The mix of programmatic elements with hand-drawn elements was all over early Flash games.

Again from the Newgrounds folks, Alien Hominid shows a great example of this. Why do an explosion with particle effects in code when you could just draw a sick explosion?

Flash MX 2004 was the first Flash version I used myself (which actually came out in 2003.) It would be a little while yet before I attempted programming with Flash, but I watched lots of Flash cartoons, and was inspired to make my own early on.

When I did start learning programming, it was through a platformer game tutorial on Newgrounds (distributed as a little Flash slideshow!) Unfortunately I didn't quite grasp every single concept: I didn't understand what a while loop did, so I tried replacing an if with a while to see if it'd magically fix my bugs. Instead, I was greeted with this:

Flash does not like long-running scripts

No joke, I stopped using while loops for another two years after this until I learned them properly in high school CS class.

You could also get that message from non-infinite loops, though. Basically any script that ran for too long would trigger it. Flash very clearly does not want you running one long operation, and instead encourages quick real-time stuff. As a result, I can't think of a Flash creation with quite the same level of intricacy as you see commonly in static Processing exports.

Eventually, I returned to scripting in Flash to do somewhat the opposite of what Alien Hominid was doing. Rather than putting hand-drawn elements into a mostly code-controlled experience, I found it useful sometimes to add small scripted elements to my otherwise fully hand-drawn animation, like in this small particle simulation.

A small excerpt from my animation 'Splice of Life', 2012.

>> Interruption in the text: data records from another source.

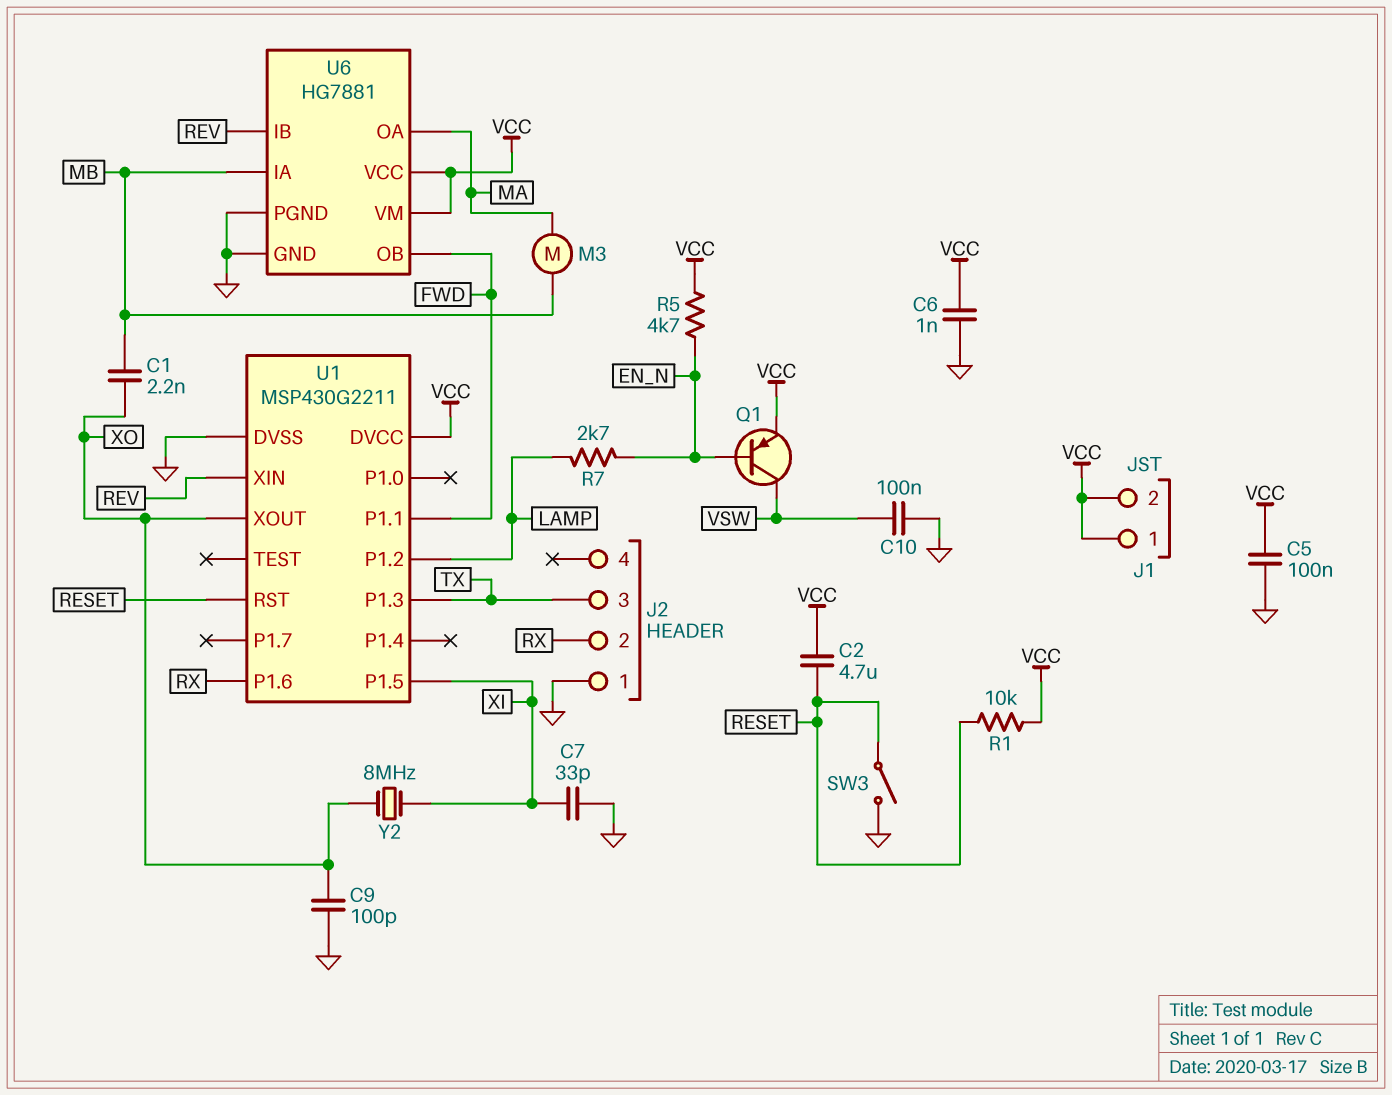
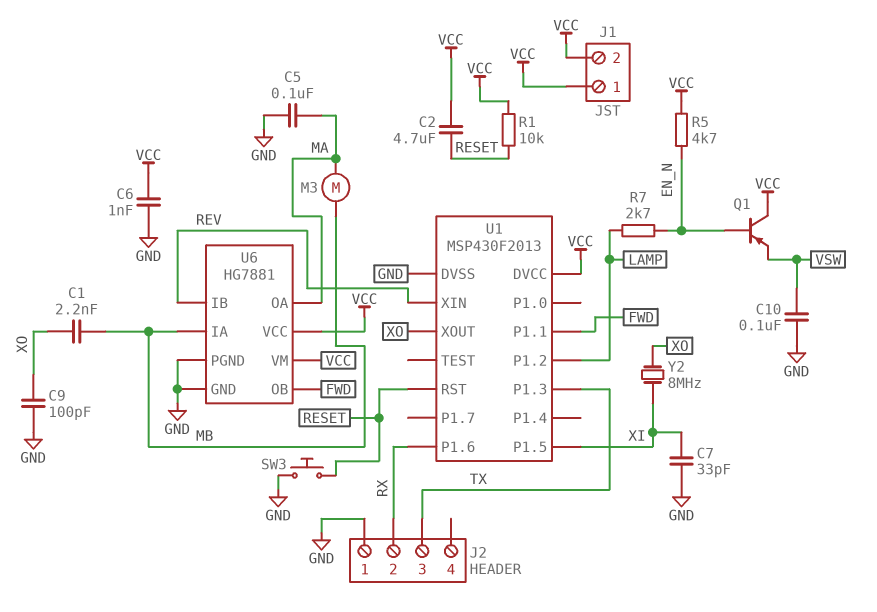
C5: 100nF (GND, VCC) -> 100nF (GND, MA)
Q1: PNP (B EN_N, C VSW, E VCC) -> PNP (B EN_N, C VCC, E VSW)
SW3: switch (GND, RESET) -> button (GND, RESET)
U1: MSP430G2211 -> MSP430F2013

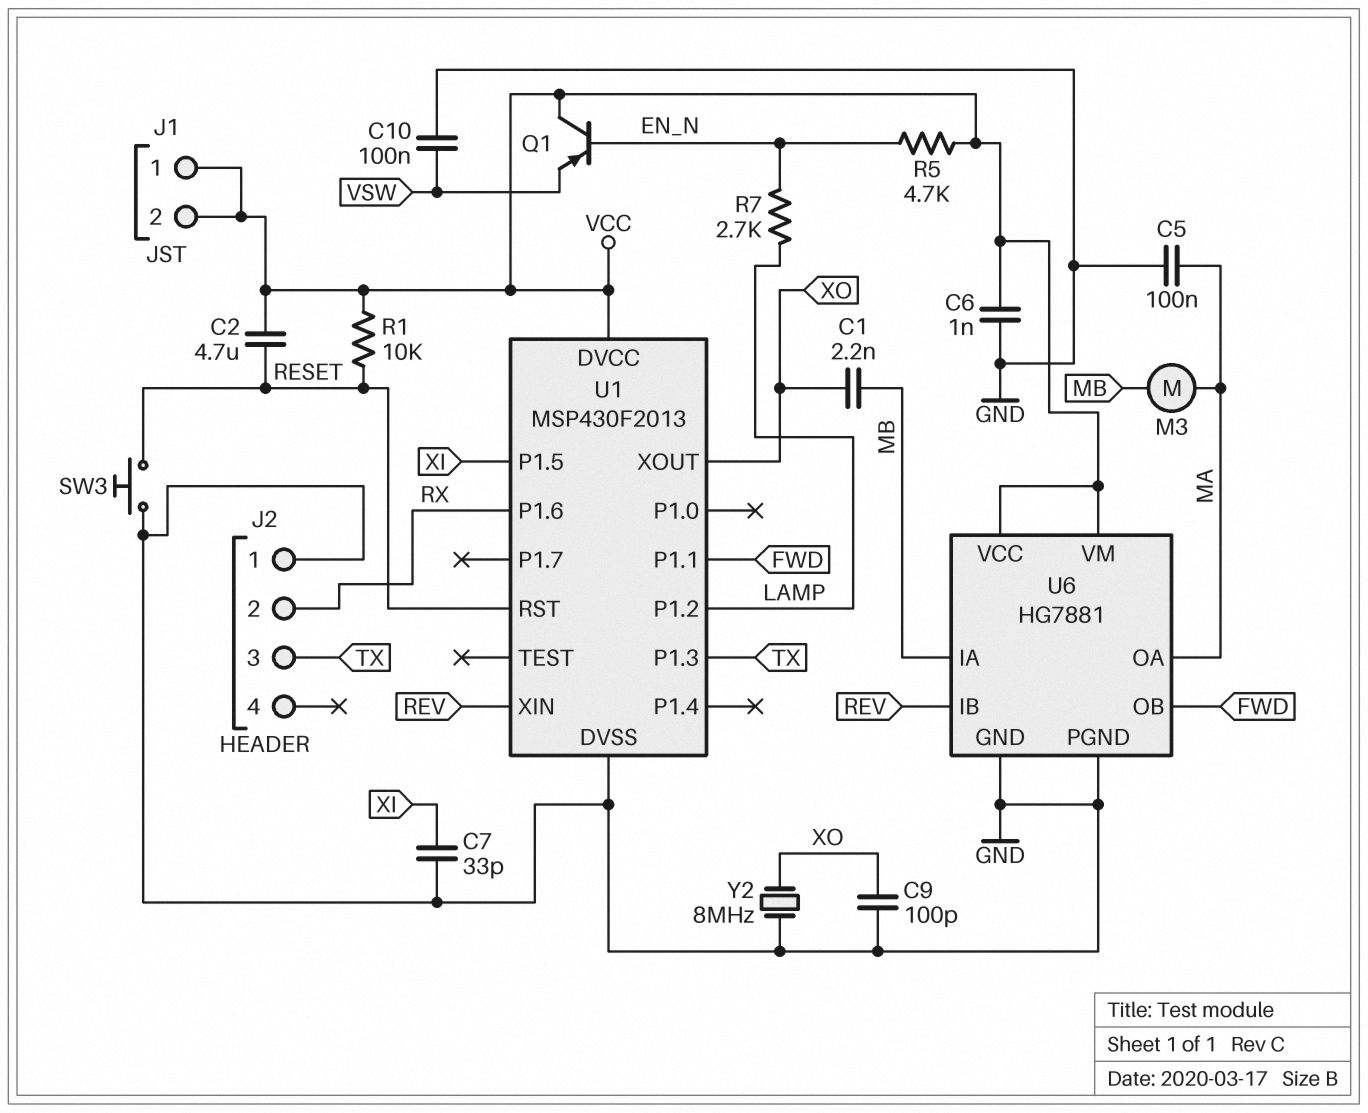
Y2: 8MHz (XI, XO) -> 8MHz (GND, XO)

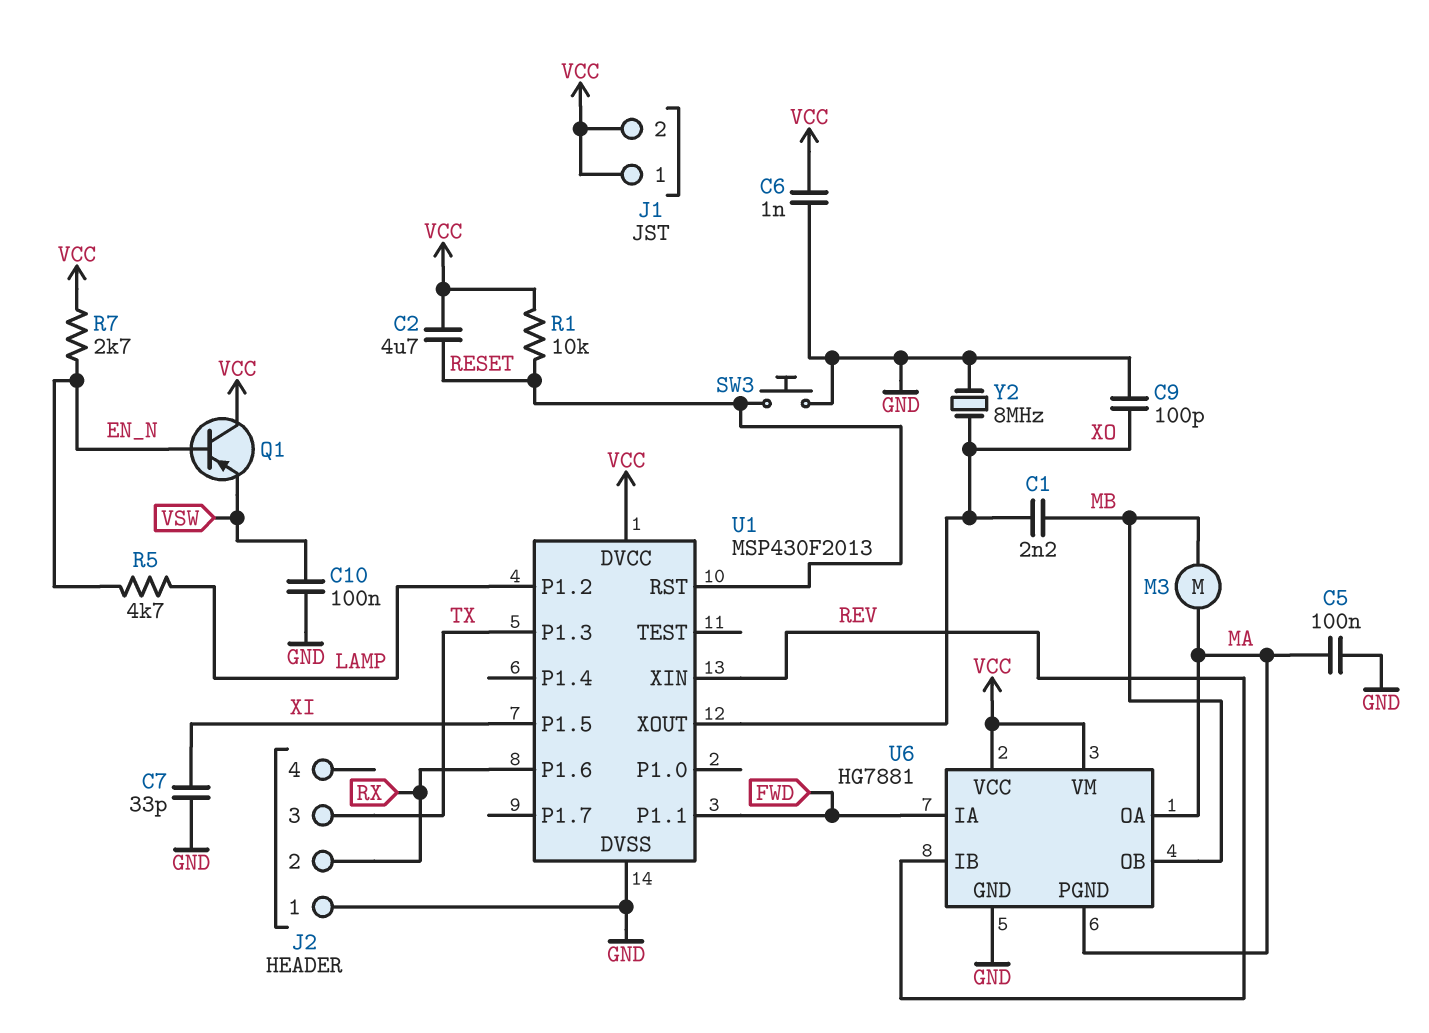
R5: 4.7k (EN_N, VCC) -> 4.7k (EN_N, LAMP)
R7: 2.7k (EN_N, LAMP) -> 2.7k (EN_N, VCC)
U6 pin IA: MB -> FWD
U6 pin OB: FWD -> MB
U6 pin PGND: GND -> MA

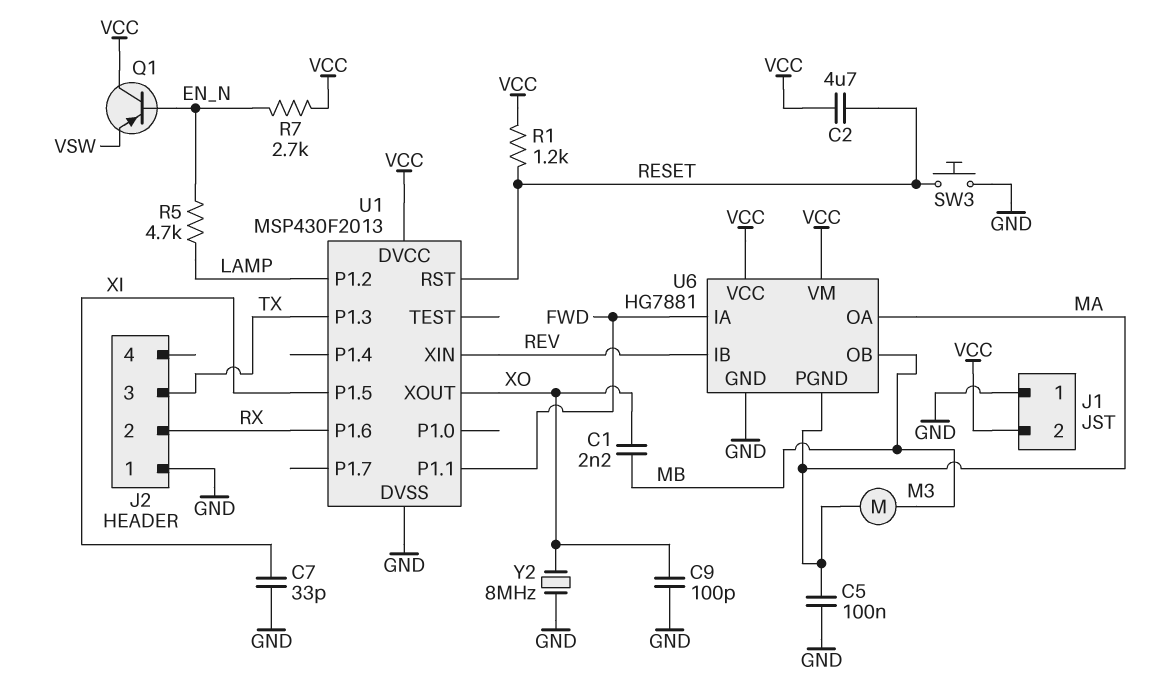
C6: 1nF (GND, VCC) -> none
C10: 100nF (GND, VSW) -> none
J1 pin 1: VCC -> GND
R1: 10k (RESET, VCC) -> 1.2k (RESET, VCC)

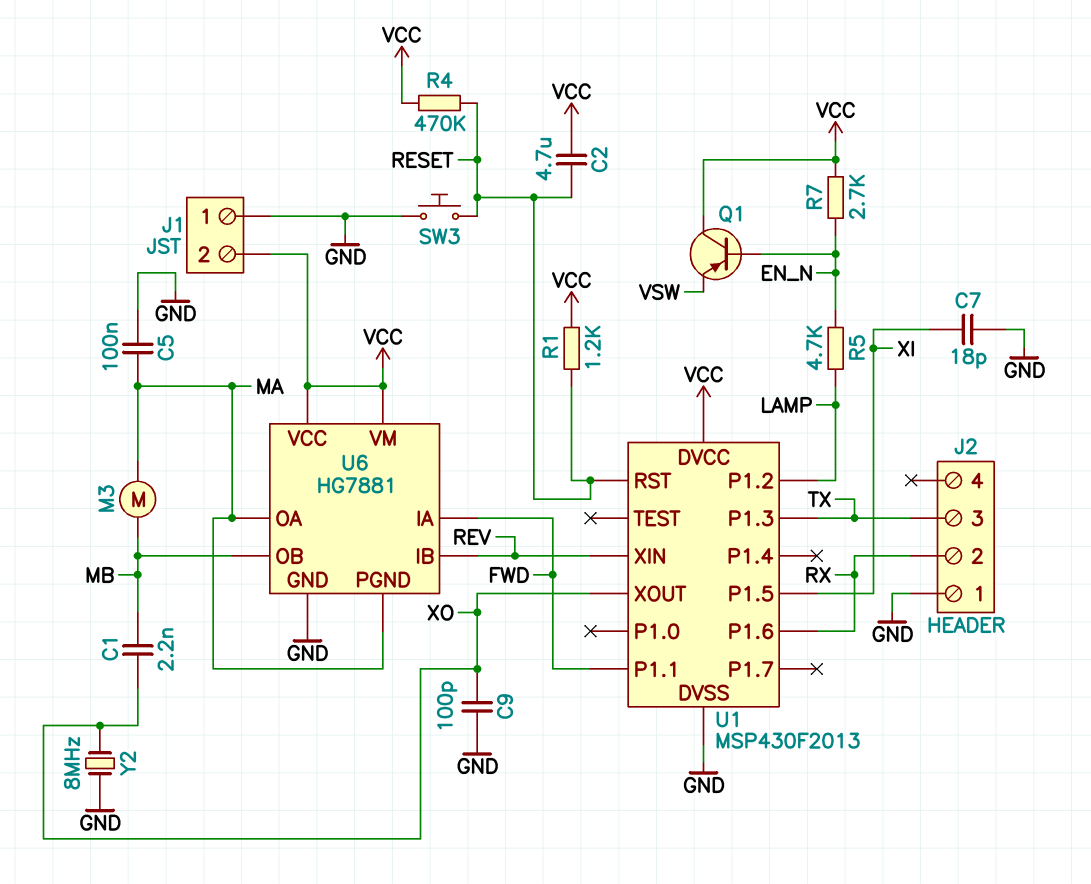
C7: 33pF (GND, XI) -> 18pF (GND, XI)
R4: none -> 470k (RESET, VCC)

While this example is from a decade after the time I've been exploring on my iMac, Flash was largely still the same then, and I was still using the same ActionScript version that shipped originally in 2003's Flash MX 2004.

Where are we now?

The fall of Java and Flash

So obviously we're not still delivering content online via Java applets or Flash embeds. The security problems in those plugins proved to be their downfall, and a few major players throwing their weight behind open standards helped seal the deal.

Everything in the browser now runs on JavaScript now that it's been given access to powerful 2D and WebGL APIs, with WebGPU gaining more support, and WebAssembly allowing other languages to compile to a form runnable in the browser too. The original goal of p5.js was to ask, "what would Processing look like if it were designed today?" and the answer was something built in JavaScript.

What is the grain of p5.js?

p5.js, like Processing before it, still makes it easy to draw using basic shapes and math. It's arguably even more successful than ever at that goal as web editors no longer require software to be downloaded to start creating!

There are some changes to the grain from Processing. As a small example, you basically can't turn off antialiasing on 2D canvas lines, so p5.js sketches will look a bit smoother by default.

'Gallop' by me: https://openprocessing.org/sketch/2327729

WebGL mode has also changed over the years. Its lighting and default shapes make a grain of their own that is distinct from 2D mode.

Shaders also offer a completely different grain, offering pixel-level texturing without use of many tiny shapes.

p5.js 1.11.0 starts to add features to make it easier to start writing shaders, and we hope to keep bringing newcomers into the world of shader art in 2.0 and beyond next year.

'The Downward Spiral' by pumaparded: https://openprocessing.org/sketch/2347365

Some food for thought

Nothing, in my opinion, has quite matched Flash's ability to mix code and hand-drawn art. Scratch maybe comes closest with its sprite editor, but it still misses the animation piece that Flash had. That said, it flies under the radar for many tool makers as its interface is targeted more at kids, but there's a lot of great ideas in there that shouldn't be slept on!

'Guide the Geese' by KrackenCodes: https://scratch.mit.edu/projects/1049037072/

Anyway, this framing has at least been useful for me for tying the intented goals of a tool to the sorts of work that will be produced by it. I hope I can expand access to some new and exciting grains in the future!